Dalrymple remained in Italy with No. 139 Squadron after the armistice, taking the Prince of Wales on a flight over the front lines in March 1919. He was eventually transferred to the RAF's unemployed list on 9 April 1919.

===List of aerial victories===

Combat record
No.: Date/Time; Aircraft/ Serial No.; Opponent; Result; Location; Notes
No. 27 Squadron RFC
1: 1 July 1916 @ 0930–1130; Martinsyde G.100; Roland C; Destroyed; Near Cambrai
No. 139 Squadron RAF
2: 8 August 1918; Bristol Fighter (D8084); Berg D.I; Destroyed; Levico; Observer: Lieutenant H. Baldwin
3: Berg D.I; Destroyed in flames; Caldonazzo
4: 13 September 1918; Bristol Fighter (D8081); Albatros D.III; Destroyed in flames; Trento; Observer: Lieutenant G. Beagle
5: Albatros D.III; Destroyed in flames

==Post-war life==
Dalrymple sailed back to Australia, arriving in Adelaide in late September 1919. In March 1920 he bought a 3000 acre estate at Point Cook from the Chirnside family, who had owned it since 1837. The estate contained a notable homestead, stabling, a reservoir, and over five miles of sea frontage around Port Phillip.

In February 1921 he became engaged to Nancy Moule, also from Toorak, and they were married at St. John's Church, Toorak, on 18 October, in front of about 300 guests. After honeymooning in Sydney, they returned to Point Cook.

In 1924 Dalrymple sold the northern section of his estate to the Cheetham Salt Company for the construction of salt lagoons, and in April 1925 the Dalrymples left Point Cook to live in a house in South Yarra. They eventually sold the entire property in 1939.
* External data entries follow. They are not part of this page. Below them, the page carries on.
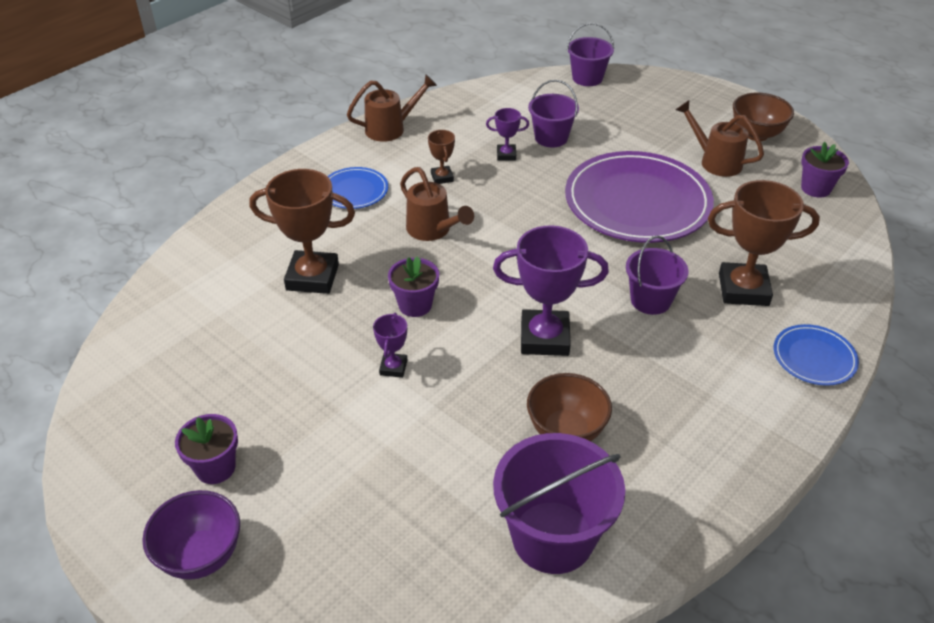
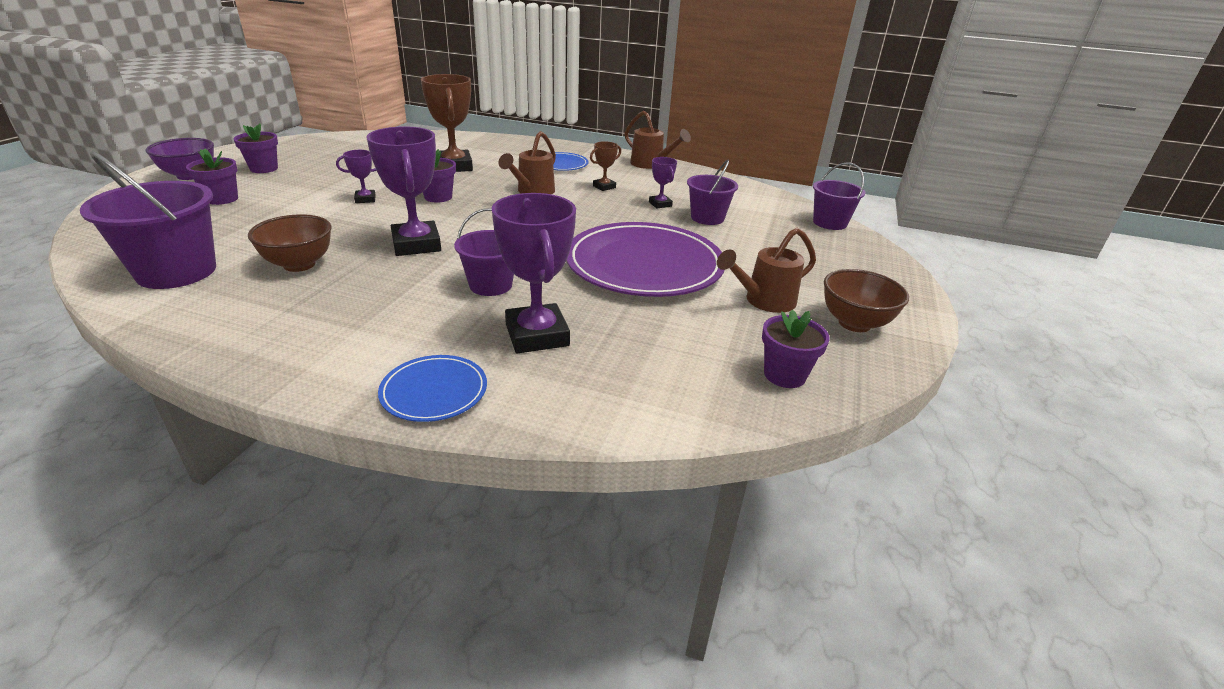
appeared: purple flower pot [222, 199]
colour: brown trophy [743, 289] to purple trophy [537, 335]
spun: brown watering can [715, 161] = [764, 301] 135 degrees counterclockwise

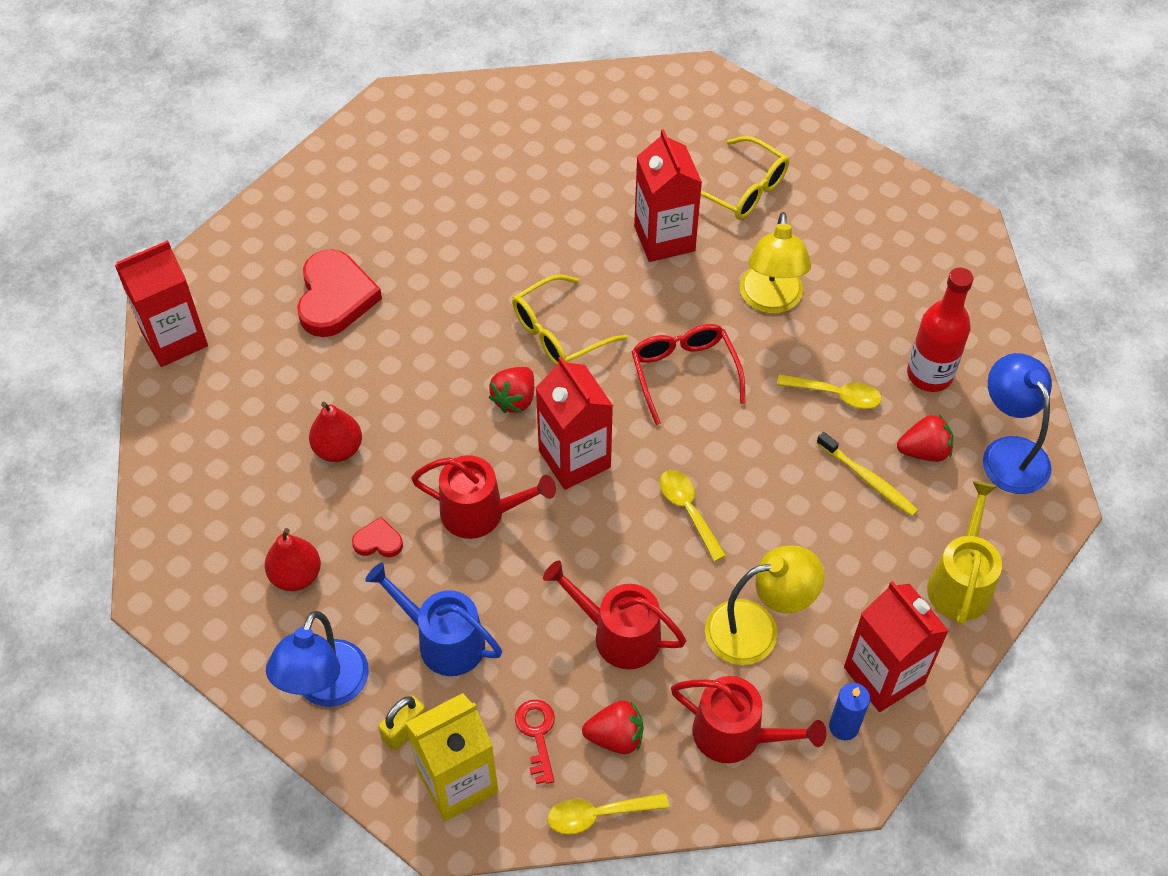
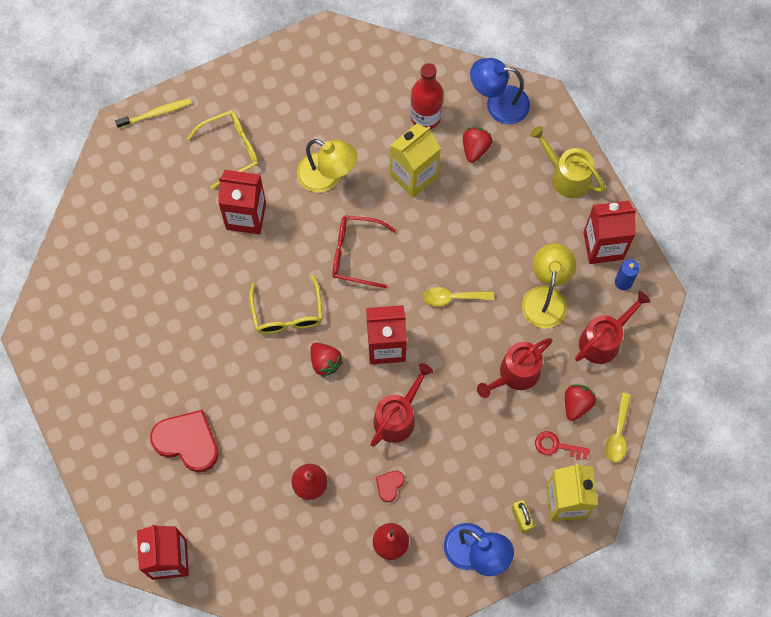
missing: blue watering can [444, 641]
relocated: yellow toothbrush [867, 479] to [156, 113]
exchanged: yellow spoon [836, 395] to yellow carton [414, 175]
Dalrymple's father had died in November 1923, and his mother in February 1931, leaving him in possession of the family home. In October 1935 it was sold for £16,000 to a syndicate, the land to be divided into 12 building plots and auctioned off. Before being demolished much of the mansion was sold off piece-meal at auction, the Dalrymples raising another £750 for the hot water system, panelling, staircase, landing gallery and roof timbers.
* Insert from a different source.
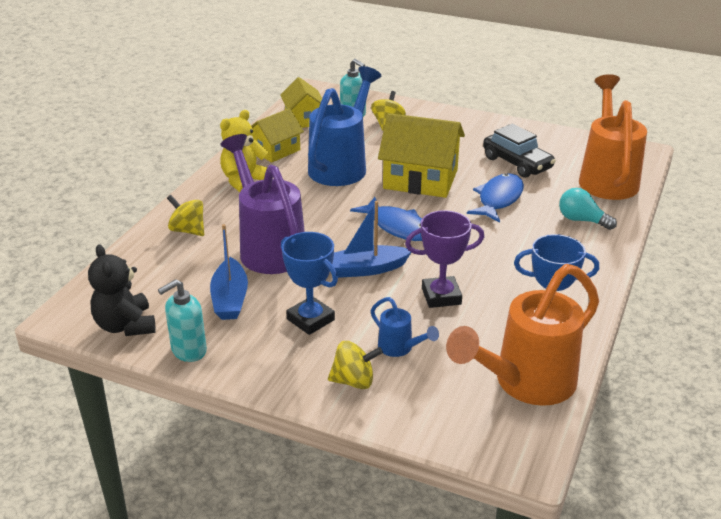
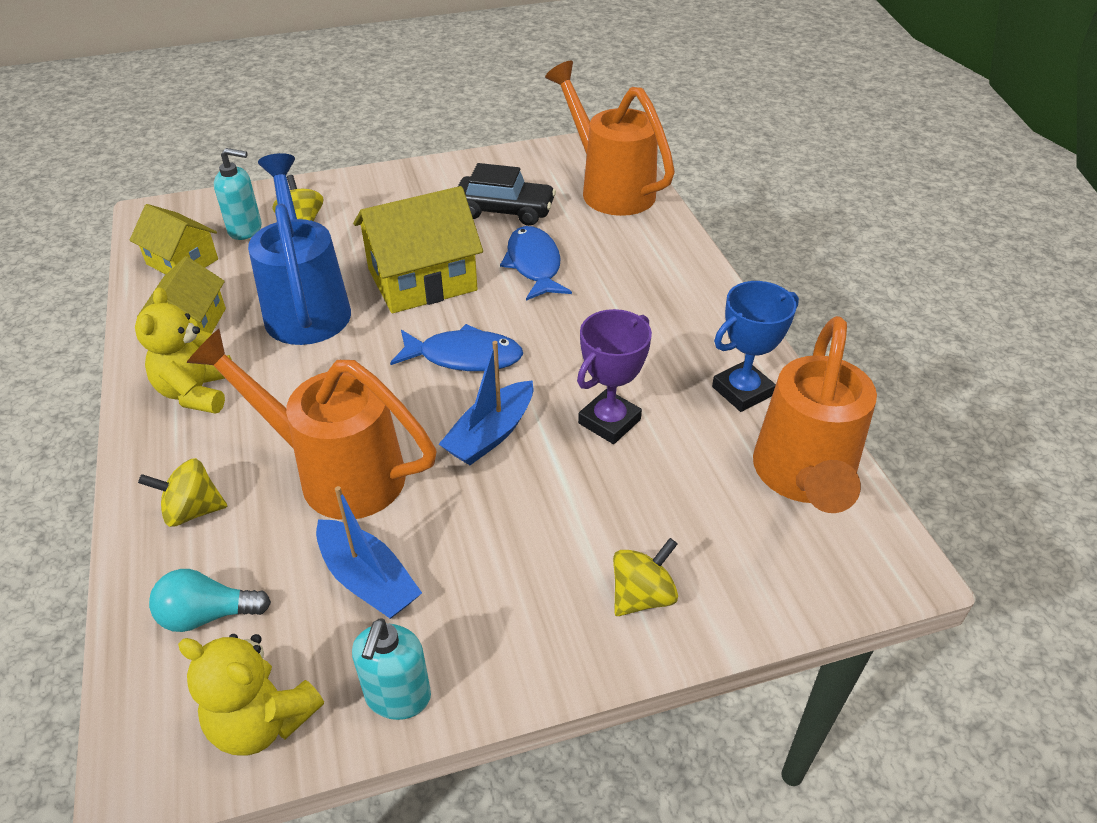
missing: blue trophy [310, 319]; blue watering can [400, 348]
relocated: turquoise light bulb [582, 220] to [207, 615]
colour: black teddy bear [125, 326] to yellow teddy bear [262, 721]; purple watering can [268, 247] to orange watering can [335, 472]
While his wife was a staple of the Melbourne social scene, Dalrymple concerned himself with "golf, making and designing golf clubs, driving high-powered cars, flying and stunting aircraft, sketching and caricaturing other golfers, and arguing golf and golfers." On 7 August 1927 he crashed his de Havilland Moth light aircraft into the concrete wall of an empty reservoir near the North Essendon Aerodrome, completely wrecking it, although he and his passenger escaped with only minor injuries.

He and his wife also had three children, Sheila, and twins June and John, who became a pilot for Australian National Airways. By 1946 the Dalrymples were living in Sandringham.